吐き気が起きる原因はストレスにより自律神経が乱れ、その結果、嘔吐中枢が刺激されるため。

検査をしてもこれといった異常が見つからず、なおかつストレスを抱えている時に診断されます。

吐き気のほかに、頭痛や胃痛、下痢型の過敏性腸症候群などの症状が見られることも多くなっています。

なぜ夜横になると吐き気が・・・?

寝ようとして布団に入った瞬間、ふっと力が抜けることがありますよね。

夜になるとリラックスして、日中に張っていた気が一気に緩みます。

その時に、日中は気にならなかった症状が、疲れと一緒にどっと出てしまうのです。

 

対処法

心因性嘔気の原因はストレスですが、ストレスの原因が自分で分かっていれば良いのですが、思い当たらないという人もいます。

そうすると「なんで寝ようとすると吐き気がするのだろう、何か病気なんじゃないか」と不安になり、その気持ちがさらにストレスとなってしまうことも。

睡眠は本来、疲れやストレスを解消するために大切なもの。

ゆったりとした気持ちで、吐き気を意識しないように、眠るまで本を読むなどして過ごすのも良いでしょう。

 

 

 

妊娠している可能性は?

女性の場合、考えられるのは妊娠による「つわり」。

つわりが酷いのは寝起きの空腹時で、日中は症状が少し和らぎ、夜になると再び酷い吐き気に見舞われます。

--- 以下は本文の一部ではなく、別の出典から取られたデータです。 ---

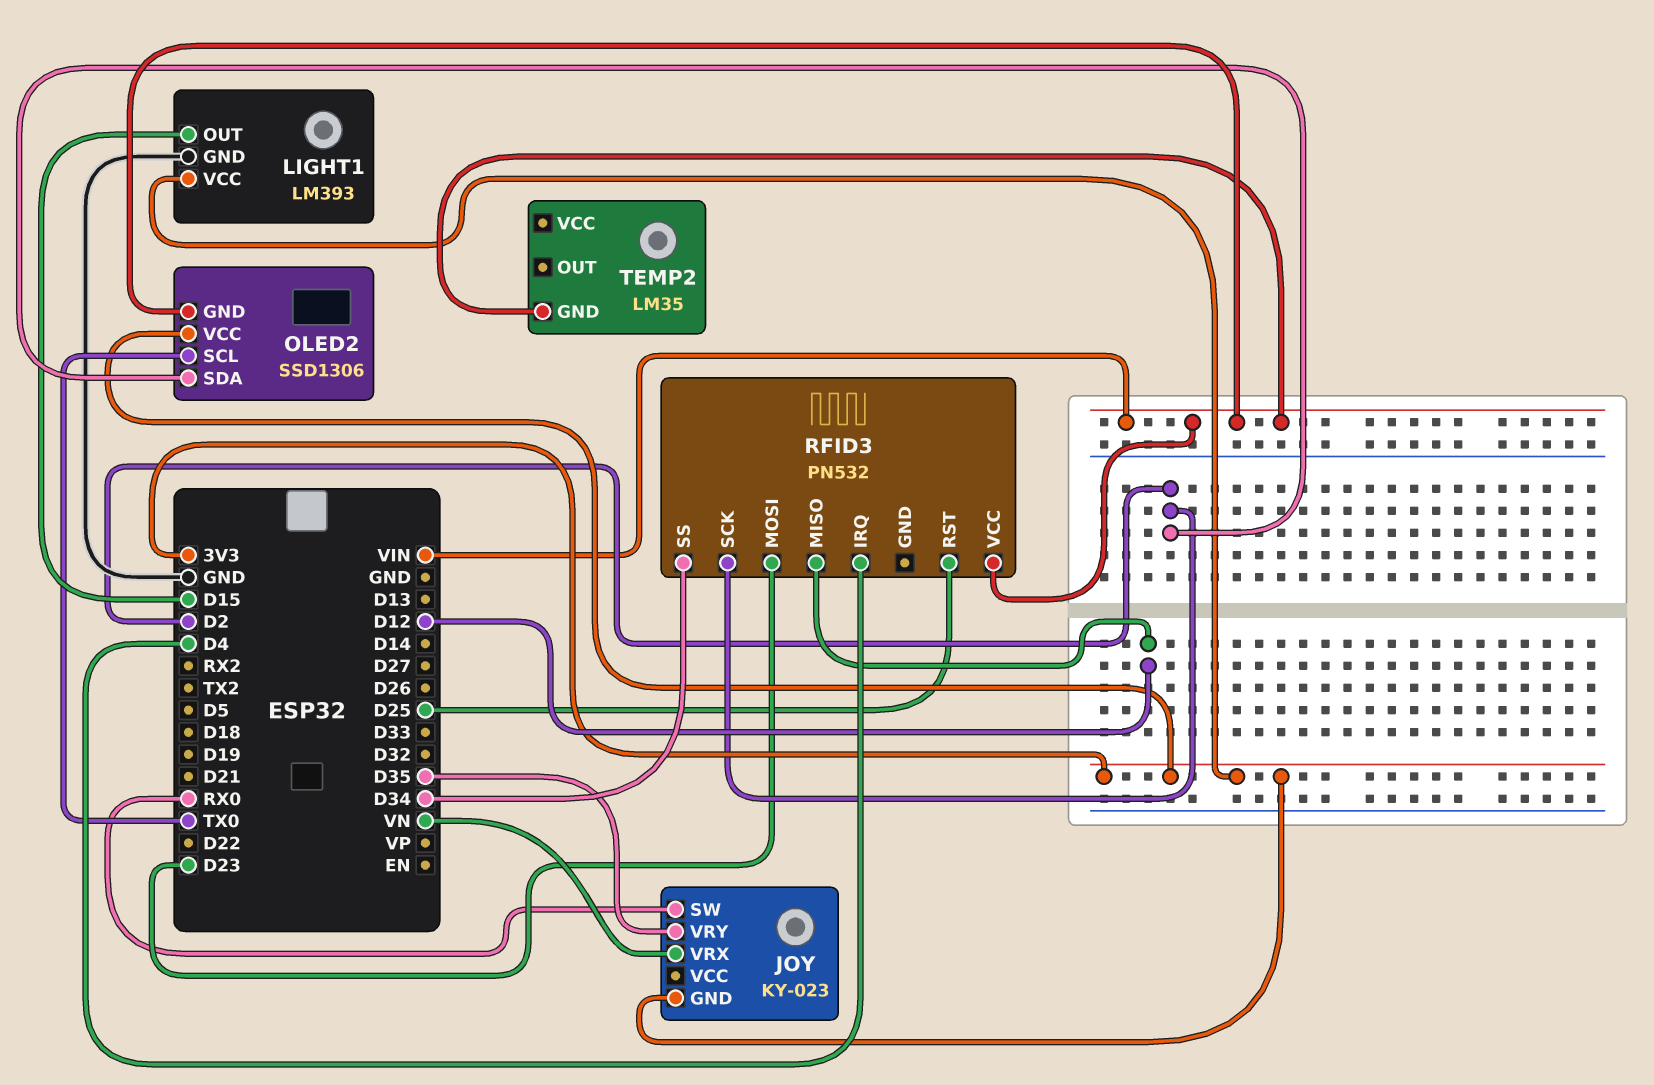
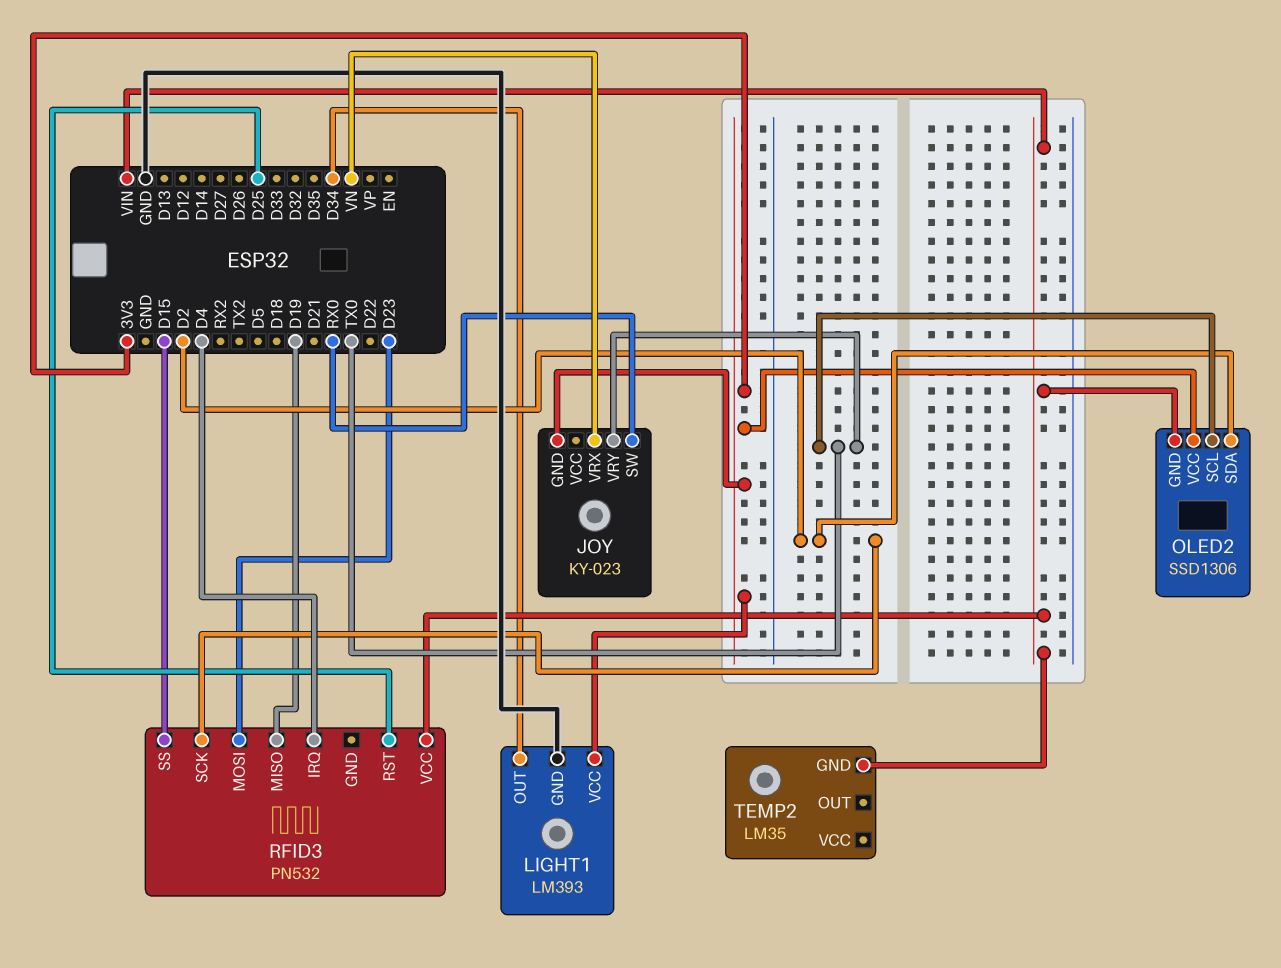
JOY pin VRY: D35 -> TX0
LIGHT1 pin OUT: D15 -> D34
RFID3 pin MISO: D12 -> D19
RFID3 pin SS: D34 -> D15

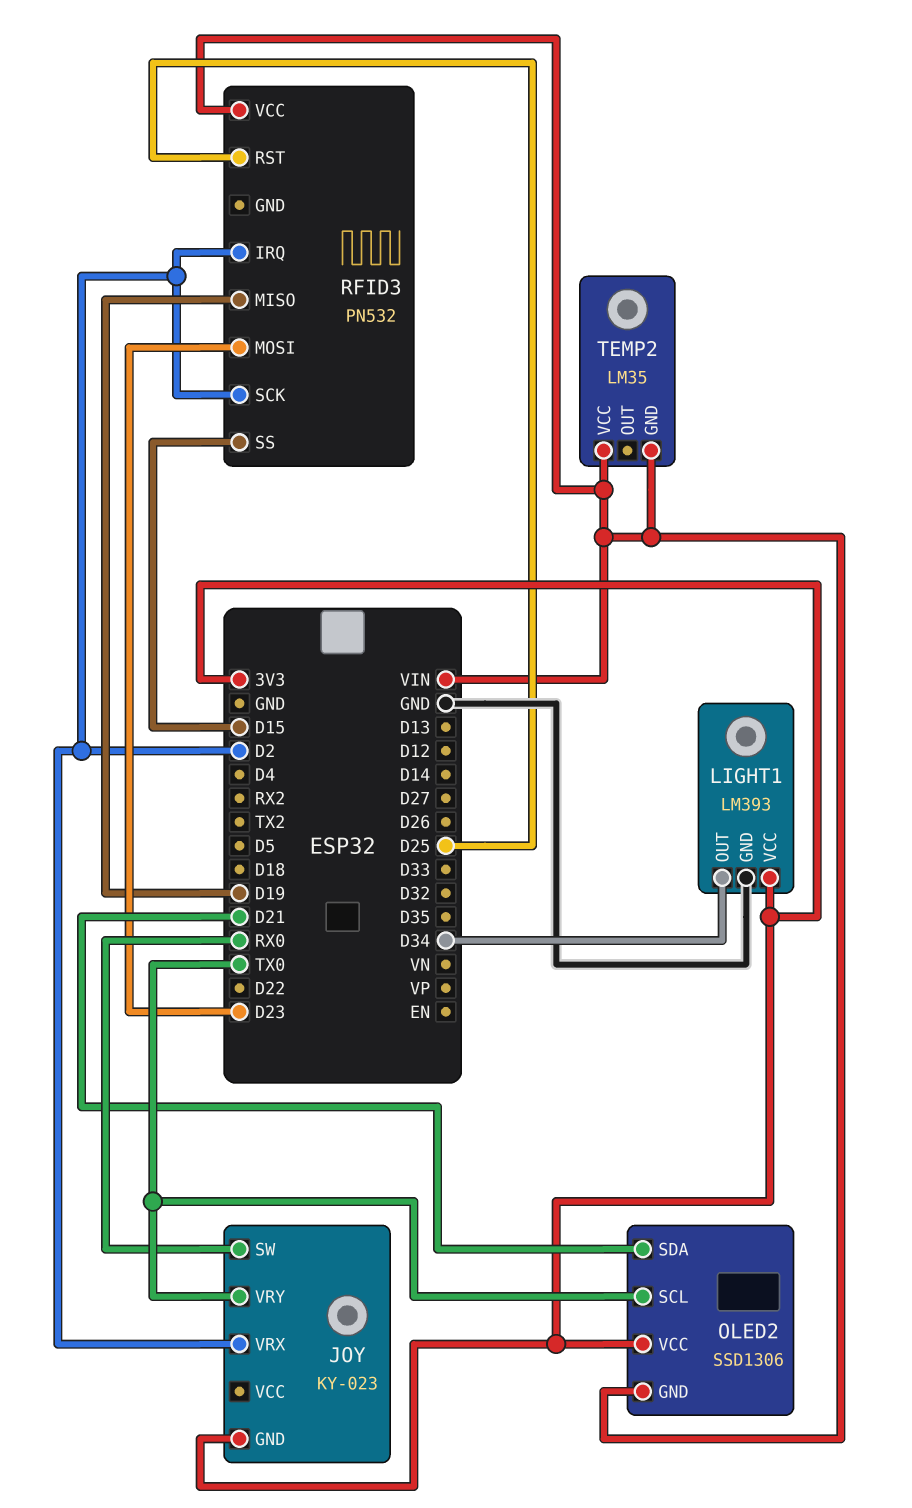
JOY pin VRX: VN -> D2
OLED2 pin SDA: D2 -> D21
RFID3 pin IRQ: D4 -> D2
TEMP2 pin VCC: none -> VIN

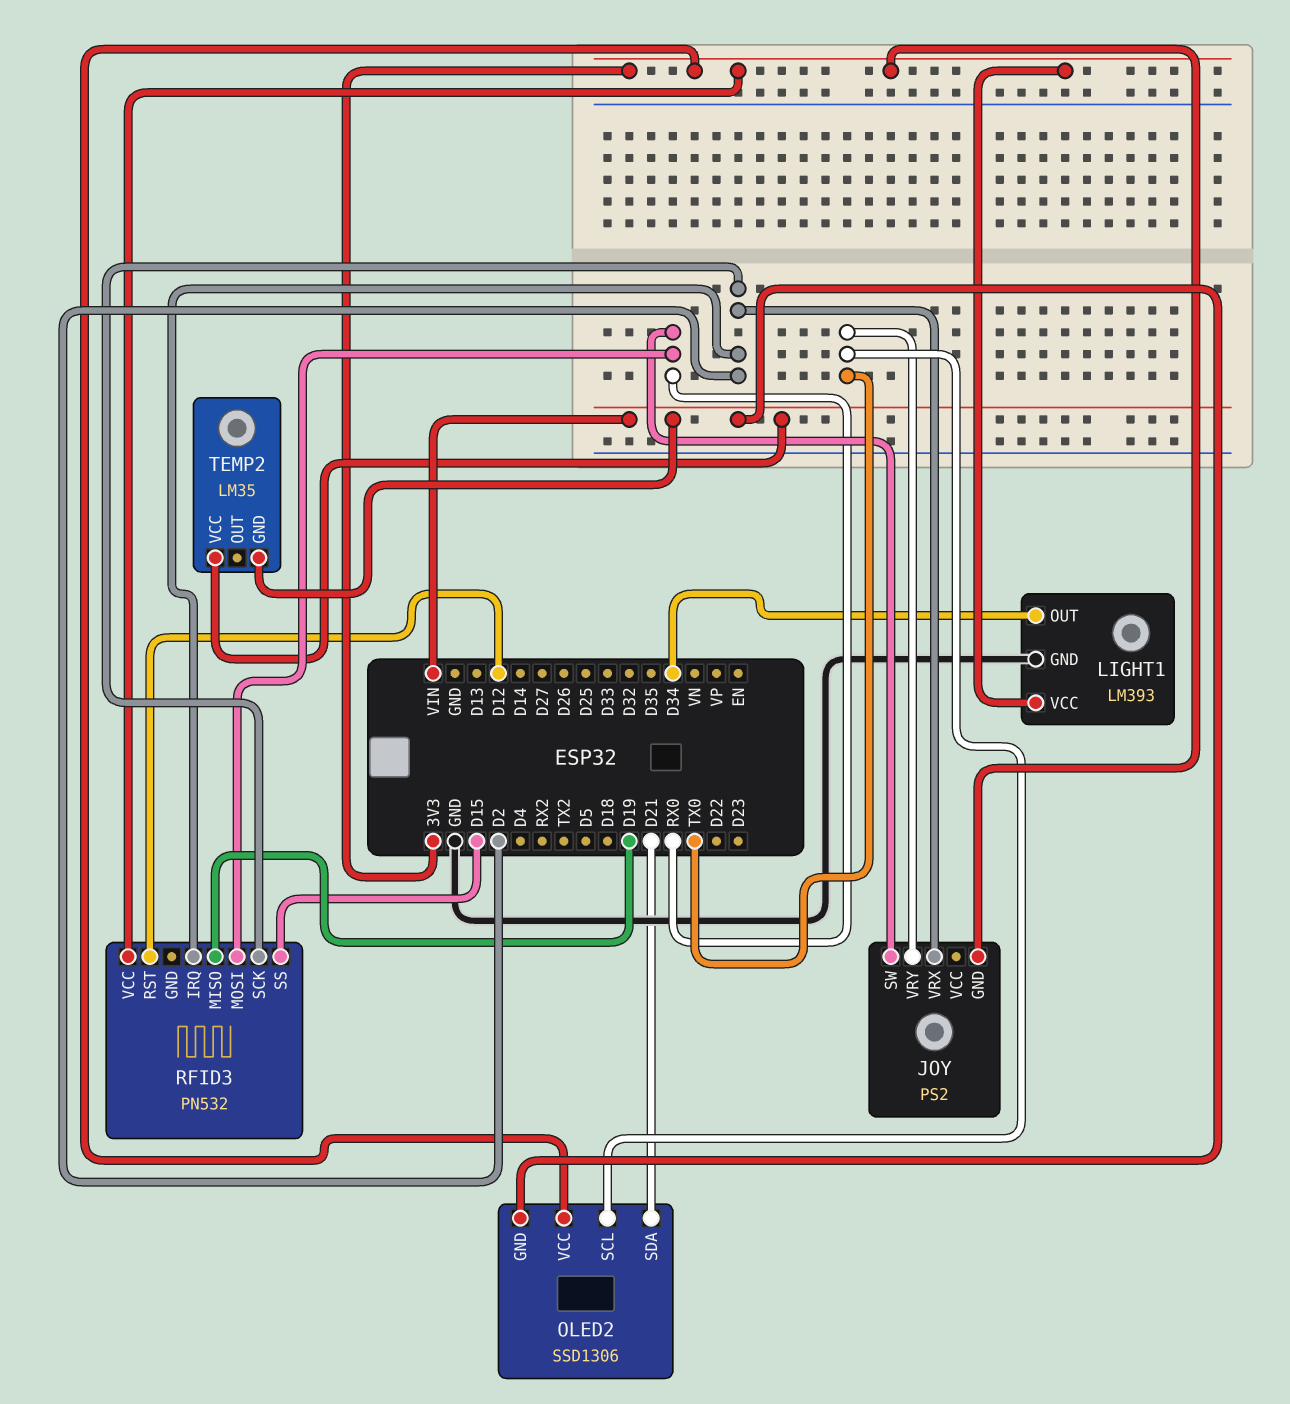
JOY: KY-023 -> PS2
RFID3 pin MOSI: D23 -> RX0
RFID3 pin RST: D25 -> D12
RFID3 pin VCC: VIN -> 3V3

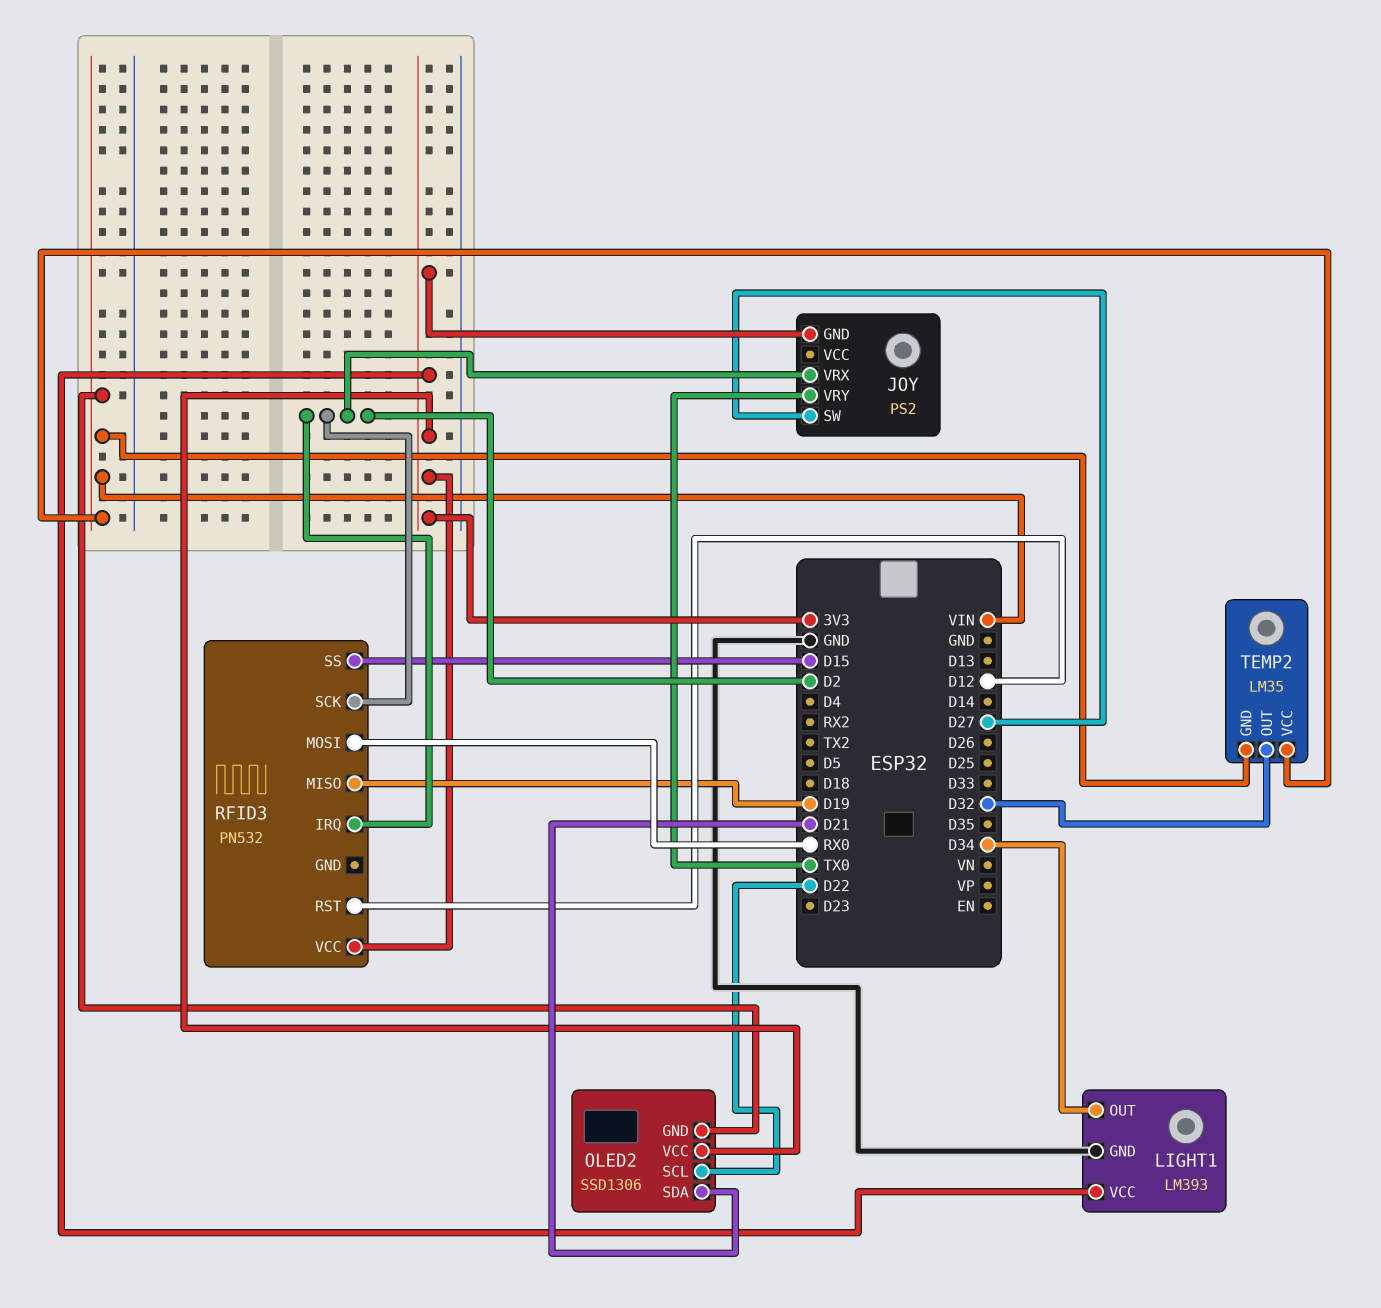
JOY pin SW: RX0 -> D27
OLED2 pin SCL: TX0 -> D22
TEMP2 pin OUT: none -> D32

夜は1日溜まった疲れがどっと出て、ホルモンバランスも乱れやすくなっています。

つわりが酷い時期は、赤ちゃんのためにも、無理をしない生活を心がけることが大切です。

気を付けたいこと

吐き気が少しでも楽になるような寝姿勢を見つけましょう。

つわりが酷いと気になって、なかなか寝付けないとは思いますが、それでは悪循環です。

吐き気に意識が向かないように、眠るまでの時間の過ごし方も工夫してみて下さい。

好きな音楽を聴いたり、旦那さんとおしゃべりしたり、リラックスできる環境を作ることを心がけましょう。

吐き気が酷くなる前に、早く寝てしまうというのも一つの手。

 

寝る前にパソコンやスマートフォンの画面を見てしまうと、目が覚めてしまうので控えた方が良さそうです。

リラックスするにはお風呂にゆっくり浸かるのもいいですが、つわりが酷い時はかえって悪化してしまうことも。

つわりが酷い時期はシャワーだけにして、入浴時間を短くします。

朝起きた時の吐き気も酷いという人は、すぐに朝食を食べられるように前もって準備しておくと安心です。

そうすれば「明日の朝、吐き気が酷かったらどうしよう」という、眠る時の心配事も一つクリアできますね。